In writing or anything else, the first step in achieving a goal is setting realistic expectations. National Novel Writing Month expects 50,000 words. A half marathon expects 13.1 miles. These expectations are clear and measurable, and when taken on with the right mentality, achievable. (Or at least that’s what I’m told.)
When you ask someone to read your work-in-progress, it’s only fair to set realistic expectations on both ends of the deal. When will readers receive the manuscript? How much should they read? And when are notes “due,” for lack of a better word?
Perhaps the whole work is too much for your reader, even if it’s a close and trusted friend, who is juggling her own day job, after-hours writing, and social life/family. If you’re lucky enough to have multiple readers, try dividing the manuscript into more digestible chunks, so that you get serious feedback on the whole, rather than incomplete feedback that focuses on just the first few chapters.

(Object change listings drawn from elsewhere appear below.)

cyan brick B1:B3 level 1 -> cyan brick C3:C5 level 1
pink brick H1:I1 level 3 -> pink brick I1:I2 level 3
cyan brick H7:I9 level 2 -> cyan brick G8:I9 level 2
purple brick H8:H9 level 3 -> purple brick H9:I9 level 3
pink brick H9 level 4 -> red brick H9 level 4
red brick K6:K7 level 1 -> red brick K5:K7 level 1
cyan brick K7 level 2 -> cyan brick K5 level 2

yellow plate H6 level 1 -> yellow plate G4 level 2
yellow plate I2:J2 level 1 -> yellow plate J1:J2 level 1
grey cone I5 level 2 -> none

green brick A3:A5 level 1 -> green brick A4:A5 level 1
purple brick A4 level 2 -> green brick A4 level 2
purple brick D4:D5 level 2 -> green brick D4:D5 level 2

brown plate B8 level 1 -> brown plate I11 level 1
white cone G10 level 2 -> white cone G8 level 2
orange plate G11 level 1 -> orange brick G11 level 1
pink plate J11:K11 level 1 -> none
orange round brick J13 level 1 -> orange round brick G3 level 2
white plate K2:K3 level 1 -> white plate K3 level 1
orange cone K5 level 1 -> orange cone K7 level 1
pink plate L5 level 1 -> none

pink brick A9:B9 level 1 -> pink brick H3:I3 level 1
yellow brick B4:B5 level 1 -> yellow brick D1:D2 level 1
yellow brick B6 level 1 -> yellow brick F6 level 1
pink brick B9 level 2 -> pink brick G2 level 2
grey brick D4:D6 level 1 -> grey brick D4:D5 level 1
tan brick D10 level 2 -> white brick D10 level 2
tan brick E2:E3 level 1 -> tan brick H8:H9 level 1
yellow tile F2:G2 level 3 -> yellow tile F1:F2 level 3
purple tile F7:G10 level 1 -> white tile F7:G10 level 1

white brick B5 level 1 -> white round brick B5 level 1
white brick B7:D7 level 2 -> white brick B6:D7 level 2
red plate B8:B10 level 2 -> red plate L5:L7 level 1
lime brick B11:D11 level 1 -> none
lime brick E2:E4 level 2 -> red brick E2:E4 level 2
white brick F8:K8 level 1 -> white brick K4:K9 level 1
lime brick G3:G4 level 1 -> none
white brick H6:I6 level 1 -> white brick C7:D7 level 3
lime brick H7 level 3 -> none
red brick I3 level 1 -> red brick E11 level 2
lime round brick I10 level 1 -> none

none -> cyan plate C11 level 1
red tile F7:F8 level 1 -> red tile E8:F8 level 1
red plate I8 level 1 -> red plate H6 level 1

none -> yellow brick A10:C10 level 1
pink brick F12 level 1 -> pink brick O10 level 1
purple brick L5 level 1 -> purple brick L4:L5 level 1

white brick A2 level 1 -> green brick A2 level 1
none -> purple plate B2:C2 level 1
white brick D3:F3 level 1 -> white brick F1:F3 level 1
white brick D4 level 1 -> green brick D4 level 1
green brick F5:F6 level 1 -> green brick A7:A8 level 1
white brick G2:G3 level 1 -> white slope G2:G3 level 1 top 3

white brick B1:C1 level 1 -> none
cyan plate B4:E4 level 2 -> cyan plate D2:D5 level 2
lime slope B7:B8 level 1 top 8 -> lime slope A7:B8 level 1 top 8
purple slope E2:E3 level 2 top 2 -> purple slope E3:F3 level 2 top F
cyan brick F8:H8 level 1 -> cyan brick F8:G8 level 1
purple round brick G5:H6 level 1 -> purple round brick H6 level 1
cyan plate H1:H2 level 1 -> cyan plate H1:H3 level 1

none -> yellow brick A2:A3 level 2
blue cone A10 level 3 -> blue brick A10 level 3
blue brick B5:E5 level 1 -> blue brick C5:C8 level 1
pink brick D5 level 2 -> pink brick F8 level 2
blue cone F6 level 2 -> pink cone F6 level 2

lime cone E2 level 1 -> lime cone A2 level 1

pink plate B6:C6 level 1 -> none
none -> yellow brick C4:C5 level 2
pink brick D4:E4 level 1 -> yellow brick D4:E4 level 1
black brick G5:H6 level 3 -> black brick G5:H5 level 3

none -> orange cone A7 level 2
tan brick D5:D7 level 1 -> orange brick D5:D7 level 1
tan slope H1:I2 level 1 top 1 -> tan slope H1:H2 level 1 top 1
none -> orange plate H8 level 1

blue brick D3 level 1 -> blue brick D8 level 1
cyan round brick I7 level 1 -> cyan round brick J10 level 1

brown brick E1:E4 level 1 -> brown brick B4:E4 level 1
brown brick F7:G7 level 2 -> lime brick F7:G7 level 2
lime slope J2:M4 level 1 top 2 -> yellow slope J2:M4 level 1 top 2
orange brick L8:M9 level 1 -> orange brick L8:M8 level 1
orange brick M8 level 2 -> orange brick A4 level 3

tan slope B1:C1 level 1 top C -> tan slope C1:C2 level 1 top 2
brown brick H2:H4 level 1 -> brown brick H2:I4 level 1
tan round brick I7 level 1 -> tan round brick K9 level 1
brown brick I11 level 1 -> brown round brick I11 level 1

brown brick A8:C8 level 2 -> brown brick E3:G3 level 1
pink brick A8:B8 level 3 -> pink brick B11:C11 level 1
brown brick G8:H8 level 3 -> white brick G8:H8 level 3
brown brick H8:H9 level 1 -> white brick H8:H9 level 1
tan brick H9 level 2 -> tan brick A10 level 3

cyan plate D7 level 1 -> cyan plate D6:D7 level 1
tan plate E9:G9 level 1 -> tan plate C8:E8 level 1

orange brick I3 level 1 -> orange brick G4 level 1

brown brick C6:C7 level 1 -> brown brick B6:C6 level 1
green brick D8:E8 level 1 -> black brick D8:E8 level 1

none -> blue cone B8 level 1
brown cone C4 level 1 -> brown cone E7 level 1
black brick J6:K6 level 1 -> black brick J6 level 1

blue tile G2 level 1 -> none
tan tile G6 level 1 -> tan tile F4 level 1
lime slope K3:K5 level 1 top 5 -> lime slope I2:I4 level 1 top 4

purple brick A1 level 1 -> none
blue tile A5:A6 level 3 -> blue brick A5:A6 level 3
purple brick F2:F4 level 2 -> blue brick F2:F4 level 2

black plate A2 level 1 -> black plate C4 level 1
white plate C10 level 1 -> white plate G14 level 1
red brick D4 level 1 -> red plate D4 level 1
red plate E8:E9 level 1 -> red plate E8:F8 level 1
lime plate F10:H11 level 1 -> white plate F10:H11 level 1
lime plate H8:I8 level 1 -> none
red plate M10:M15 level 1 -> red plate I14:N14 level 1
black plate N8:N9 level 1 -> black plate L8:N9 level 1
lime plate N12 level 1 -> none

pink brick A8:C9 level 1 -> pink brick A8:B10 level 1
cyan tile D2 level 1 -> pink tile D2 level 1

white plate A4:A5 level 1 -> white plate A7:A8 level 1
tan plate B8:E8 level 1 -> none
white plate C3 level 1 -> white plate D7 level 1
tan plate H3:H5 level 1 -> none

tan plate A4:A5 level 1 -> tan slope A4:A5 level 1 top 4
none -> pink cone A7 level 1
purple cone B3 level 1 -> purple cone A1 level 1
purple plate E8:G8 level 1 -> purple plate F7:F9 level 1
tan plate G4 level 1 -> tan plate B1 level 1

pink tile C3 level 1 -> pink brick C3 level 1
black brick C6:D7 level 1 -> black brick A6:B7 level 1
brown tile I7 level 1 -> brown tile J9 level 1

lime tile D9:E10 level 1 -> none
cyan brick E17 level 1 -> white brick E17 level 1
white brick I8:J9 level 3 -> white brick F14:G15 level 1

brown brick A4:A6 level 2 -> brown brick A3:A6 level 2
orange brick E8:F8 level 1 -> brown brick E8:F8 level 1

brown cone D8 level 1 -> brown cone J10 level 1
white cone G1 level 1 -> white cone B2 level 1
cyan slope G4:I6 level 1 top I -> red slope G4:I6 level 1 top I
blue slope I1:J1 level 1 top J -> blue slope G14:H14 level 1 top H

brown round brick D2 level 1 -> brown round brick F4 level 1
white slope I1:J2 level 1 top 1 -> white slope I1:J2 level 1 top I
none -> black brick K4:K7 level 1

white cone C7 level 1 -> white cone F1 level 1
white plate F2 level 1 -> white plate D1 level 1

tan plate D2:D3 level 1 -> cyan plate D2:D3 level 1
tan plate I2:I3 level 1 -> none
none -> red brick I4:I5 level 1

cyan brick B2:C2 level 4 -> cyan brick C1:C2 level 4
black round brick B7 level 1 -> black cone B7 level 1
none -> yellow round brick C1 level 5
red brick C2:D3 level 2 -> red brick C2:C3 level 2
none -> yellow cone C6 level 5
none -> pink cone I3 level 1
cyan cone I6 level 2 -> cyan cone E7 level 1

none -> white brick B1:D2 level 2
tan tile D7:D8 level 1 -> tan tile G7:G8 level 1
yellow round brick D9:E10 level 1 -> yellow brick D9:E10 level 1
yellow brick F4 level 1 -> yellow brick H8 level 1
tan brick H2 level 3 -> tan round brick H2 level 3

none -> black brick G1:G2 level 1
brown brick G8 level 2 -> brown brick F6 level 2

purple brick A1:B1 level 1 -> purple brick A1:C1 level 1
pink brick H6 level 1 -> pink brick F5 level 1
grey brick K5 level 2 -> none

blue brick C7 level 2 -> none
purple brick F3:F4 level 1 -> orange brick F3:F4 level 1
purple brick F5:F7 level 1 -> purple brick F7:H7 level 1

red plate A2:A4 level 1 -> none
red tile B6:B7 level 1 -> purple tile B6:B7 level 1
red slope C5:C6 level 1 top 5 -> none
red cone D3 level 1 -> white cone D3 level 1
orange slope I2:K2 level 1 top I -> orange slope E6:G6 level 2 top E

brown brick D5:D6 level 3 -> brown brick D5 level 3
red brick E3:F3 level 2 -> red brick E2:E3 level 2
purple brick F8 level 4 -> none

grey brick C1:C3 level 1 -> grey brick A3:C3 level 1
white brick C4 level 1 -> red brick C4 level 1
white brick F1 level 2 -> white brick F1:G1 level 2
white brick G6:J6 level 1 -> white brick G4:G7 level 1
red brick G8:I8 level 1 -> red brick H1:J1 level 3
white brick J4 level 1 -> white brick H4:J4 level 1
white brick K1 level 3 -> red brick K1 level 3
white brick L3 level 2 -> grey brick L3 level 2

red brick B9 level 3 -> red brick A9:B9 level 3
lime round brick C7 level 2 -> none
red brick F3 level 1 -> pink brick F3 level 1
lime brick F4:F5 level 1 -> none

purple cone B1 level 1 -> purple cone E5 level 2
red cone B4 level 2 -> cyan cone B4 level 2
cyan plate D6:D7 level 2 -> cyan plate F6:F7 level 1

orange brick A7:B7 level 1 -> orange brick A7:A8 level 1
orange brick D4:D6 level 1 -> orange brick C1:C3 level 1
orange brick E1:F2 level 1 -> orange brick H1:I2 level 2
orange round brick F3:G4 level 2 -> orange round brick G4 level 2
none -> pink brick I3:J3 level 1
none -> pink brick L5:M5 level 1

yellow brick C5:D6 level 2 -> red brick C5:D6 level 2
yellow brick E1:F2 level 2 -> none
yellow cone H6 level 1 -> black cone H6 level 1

You, as the author, also set the precedent for the priority with which your work should be treated. If you get your pages out to your readers when you say you will, you can expect a response within a given time frame. If you can’t stick to your own schedule, your readers won’t necessarily feel bound to it either.
Even having written my own, I find that knowing a friend is working on a novel is exciting, and I want to help when I can. Knowing what’s expected makes it a lot easier to be useful—and a lot more fun, too.